最近几年,用HSS法(Hermitian and Skew-Hermitian Splitting Method)求解线性方程组有了较大发展,MHSS法(Modified Hermitian and Skew-Hermitian Splitting Method)、LHSS法(Local Hermitian and Skew-Hermitian Splitting Method)和MLHSS法(ModifiedLocal Hermitian and Skew-Hermitian Splitting Method)等在HSS基础上做了改进,文献[1]-[10]是近几年来以白中治教授为首的许多学者以HSS法为基础求解鞍点问题而得到的理论。本文在这些成果的基础上,提出了求解广义鞍点问题的GLHSS(Generalized Local Hermitian and Skew-Hermitian Splitting Method),改进了一些相关的结论,并且进一步证明了当参数满足一定条件时,GLHSS法是收敛的。最后给出数值算例,验证了方法的正确有效性。
本文的内容结构如下:
第一部分是引言。介绍线性代数方程组和迭代法发展现状,提出鞍点问题及广义鞍点问题的差分解法。
第二部分是预备知识。这部分为之后内容做准备,主要给出了一些重要的定义和结论,例如Hermitian矩阵,反Hermitian矩阵等。
第三部分是已有相关结论。这一部分主要是介绍以白中治为首的学者在HSS法基础上求解鞍点问题所做的一些工作,已得到的一些重要结论,从而推出求解广义鞍点问题的构造思路。
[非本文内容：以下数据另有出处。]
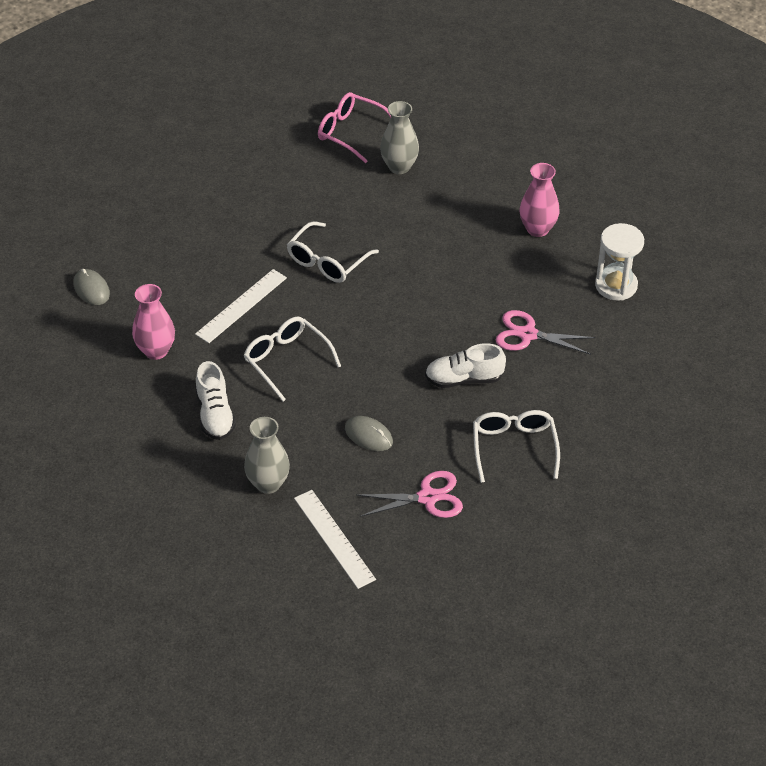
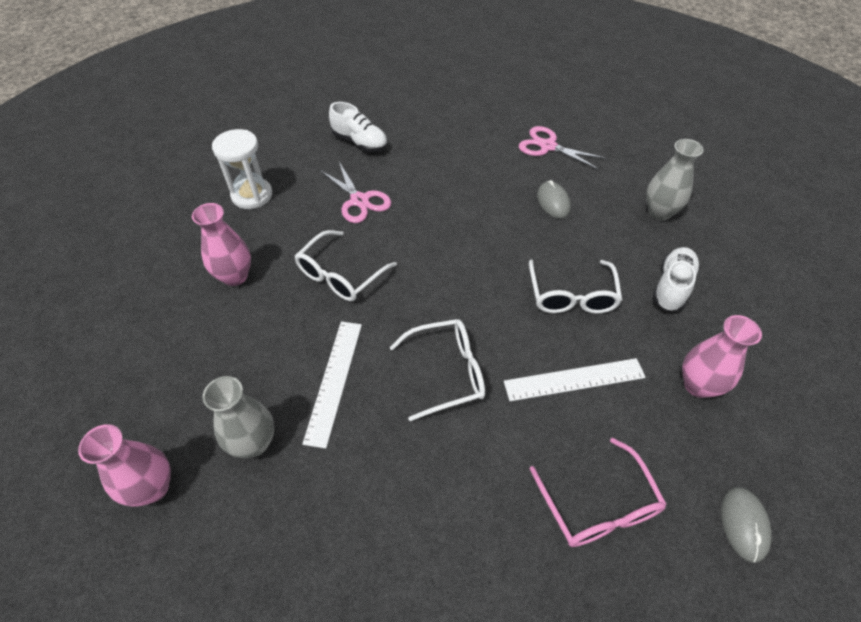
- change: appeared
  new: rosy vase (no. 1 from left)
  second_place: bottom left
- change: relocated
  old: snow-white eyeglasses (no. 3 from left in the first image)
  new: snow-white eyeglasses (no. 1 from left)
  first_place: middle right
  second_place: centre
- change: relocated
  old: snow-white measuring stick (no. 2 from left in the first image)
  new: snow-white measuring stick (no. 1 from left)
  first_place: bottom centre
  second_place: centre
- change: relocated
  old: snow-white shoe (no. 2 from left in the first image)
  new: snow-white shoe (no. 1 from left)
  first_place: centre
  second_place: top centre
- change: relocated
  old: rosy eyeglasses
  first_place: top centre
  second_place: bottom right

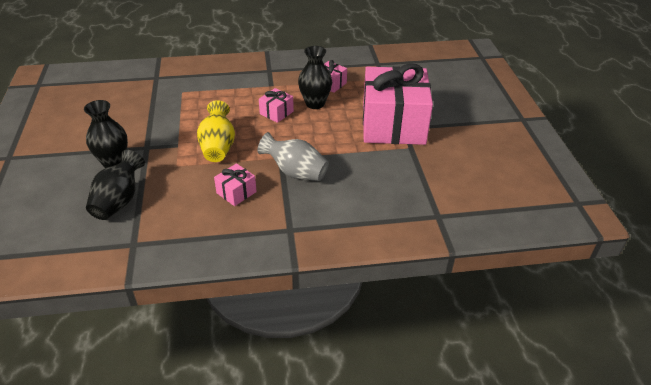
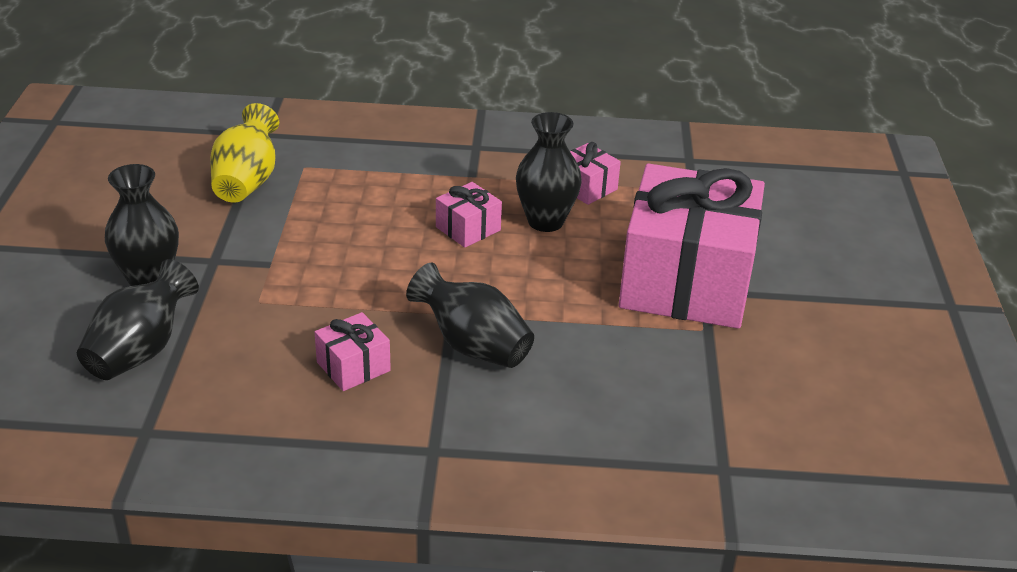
- change: relocated
  old: yellow vase
  first_place: middle left
  second_place: top left
- change: colour
  old: ash-grey vase
  new: black vase (no. 3 from left)
  first_place: centre
  second_place: centre

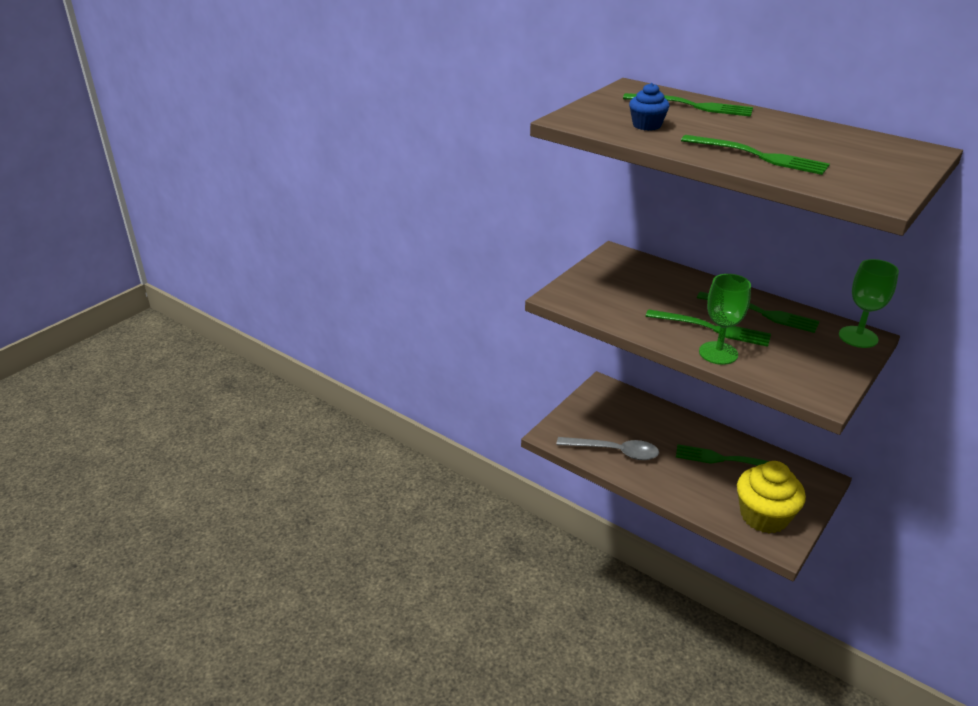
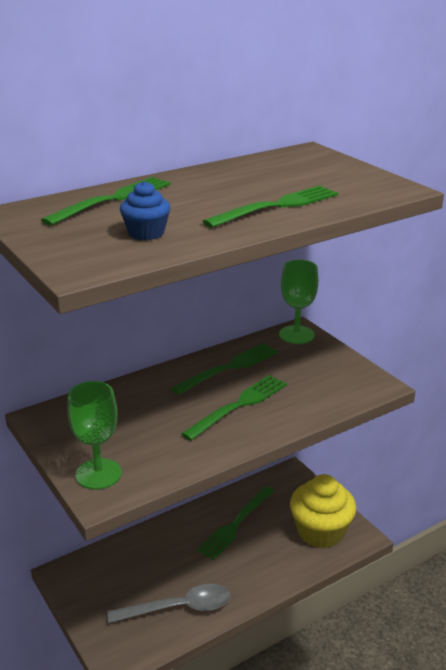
- change: relocated
  old: green goblet (no. 1 from left)
  first_place: middle right
  second_place: middle left
- change: spun
  old: ash-grey teaspoon
  first_place: centre
  second_place: bottom centre
  degrees: 45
第四部分是GLHSS方法的收敛性。在这一部分中,我将LHSS法求解鞍点问题的思路带入到求解广义鞍点问题中,得到GLHSS法的应用并证明了GLHSS法的收敛性,同时给出了当参数满足一定条件时迭代矩阵的谱半径较小,迭代法收敛速度较快。
第五部分是数值算例。利用GLHSS法处理广义鞍点问题离散化后的线性方程组,数形结合地给出当参数满足一定条件时,GLHSS法的迭代矩阵谱半径小于1,迭代法收敛。
第六部分是小结与前景展望。这一部分是对文章的主要思想、方法和本文得到的主要结论做一总结,并对GLHSS法的前景做出展望。